Burlando vota i canditi di Romanengo

Appassionato di cioccolato, lo è sempre stato, il presidente della Regione Claudio Burlando. E lo ha ammesso apertamente, ieri mattina, subito dopo aver varcato l’ingresso del tempio dell’onesto peccato, quel laboratorio della confetteria «Pietro Romanengo fu Stefano» in viale Mojon che esiste e resiste brillantemente dal 1780. Ma davanti a tutto quel ben di Dio - praline, canditi, petali di rosa e viola, tutti sfizi sublimi di cui sarebbe un delitto privarsi - anche la passione esclusiva del politico si è sciolta come un quaresimale in bocca al più impenitente dei golosi.

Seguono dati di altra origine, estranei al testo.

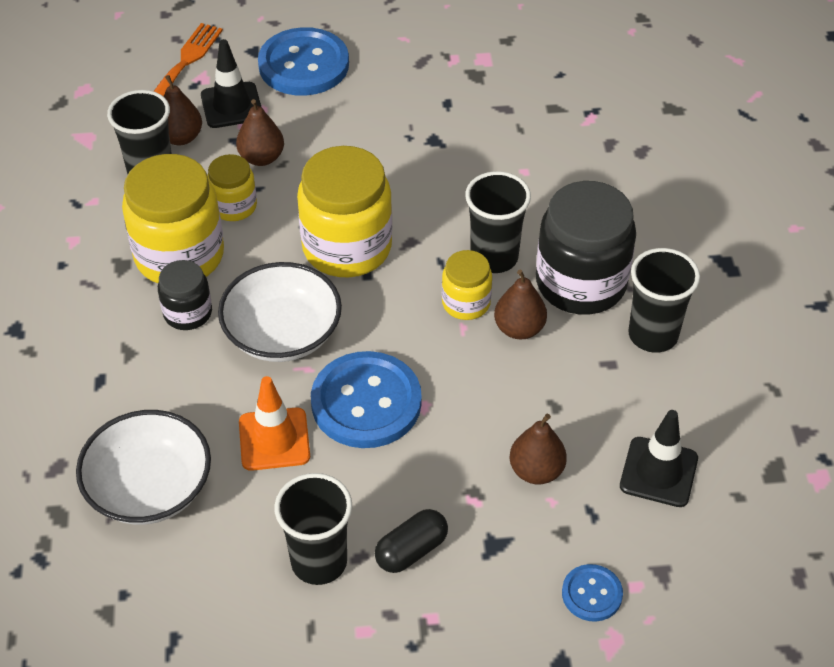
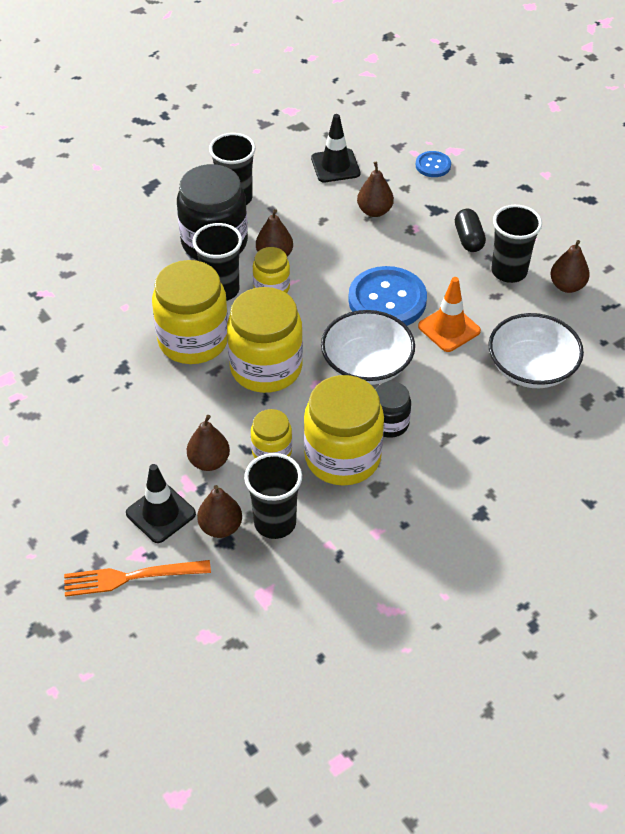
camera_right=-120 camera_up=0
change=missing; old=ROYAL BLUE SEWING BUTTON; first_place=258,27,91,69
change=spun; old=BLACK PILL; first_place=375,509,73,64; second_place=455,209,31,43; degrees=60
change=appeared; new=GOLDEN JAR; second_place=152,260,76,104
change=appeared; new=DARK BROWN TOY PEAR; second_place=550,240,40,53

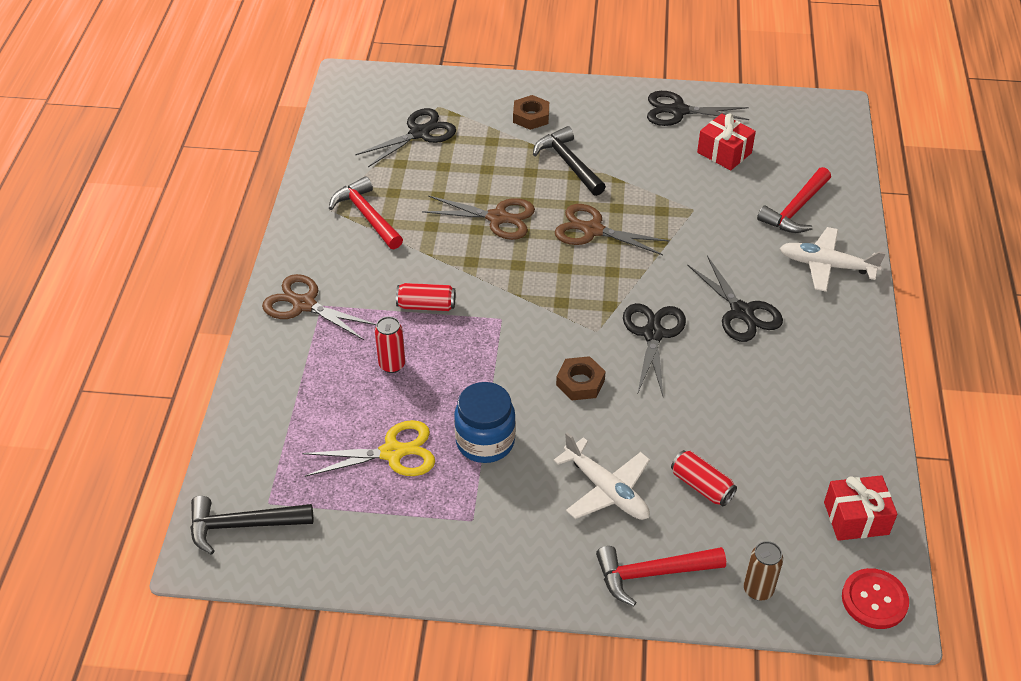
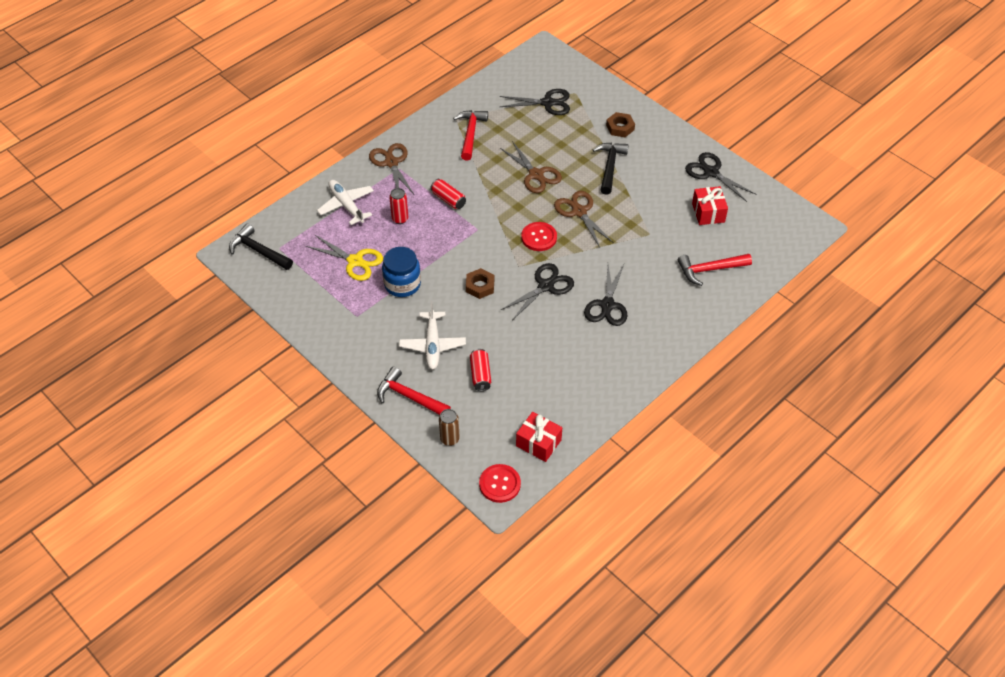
camera_right=40 camera_up=5
change=relocated; old=PURE WHITE AEROPLANE; first_place=780,227,106,65; second_place=317,180,57,45
change=appeared; new=RED SEWING BUTTON; second_place=521,222,36,29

E Burlando (che ha già programmato un’altra visita al pregiato Domori) non s’è fatto pregare per trasformarsi in assaggiatore professionale, se non proprio professionista: non si contano i marron glassé testati con puntiglio dal presidente, né si possono enumerare con precisione i bon bon che sono spariti in un amen, ma con discrezione, fra la lingua e il palato dello stesso Burlando, risoluto a non lasciare nulla di inesplorato. Del resto, a invitarlo a così dura prova ha contribuito il titolare, Pietro Romanengo, nel mostrare all’illustre ospite tutta l’eccellenza della produzione: mandarini e arance che provengono rigorosamente da Nervi, viole e rose esclusivamente nostrane, mentre le pere, qualità camoglina, non arrivano più da Struppa, come una volta, ma dalle migliori selezioni del Trentino... Tutto, o quasi, come una volta: il tempo pare si sia fermato, in via Mojon.

Anche le macchine sono le stesse, ma lavorano alla grande. A suo tempo ne gustavano le infinite sfumature di sapori, tanto per dire, Giuseppe Verdi, la duchessa di Parma e la duchessa di Galliera, i re e le regine. Ora anche Burlando. Par condicio, in nome della Bontà.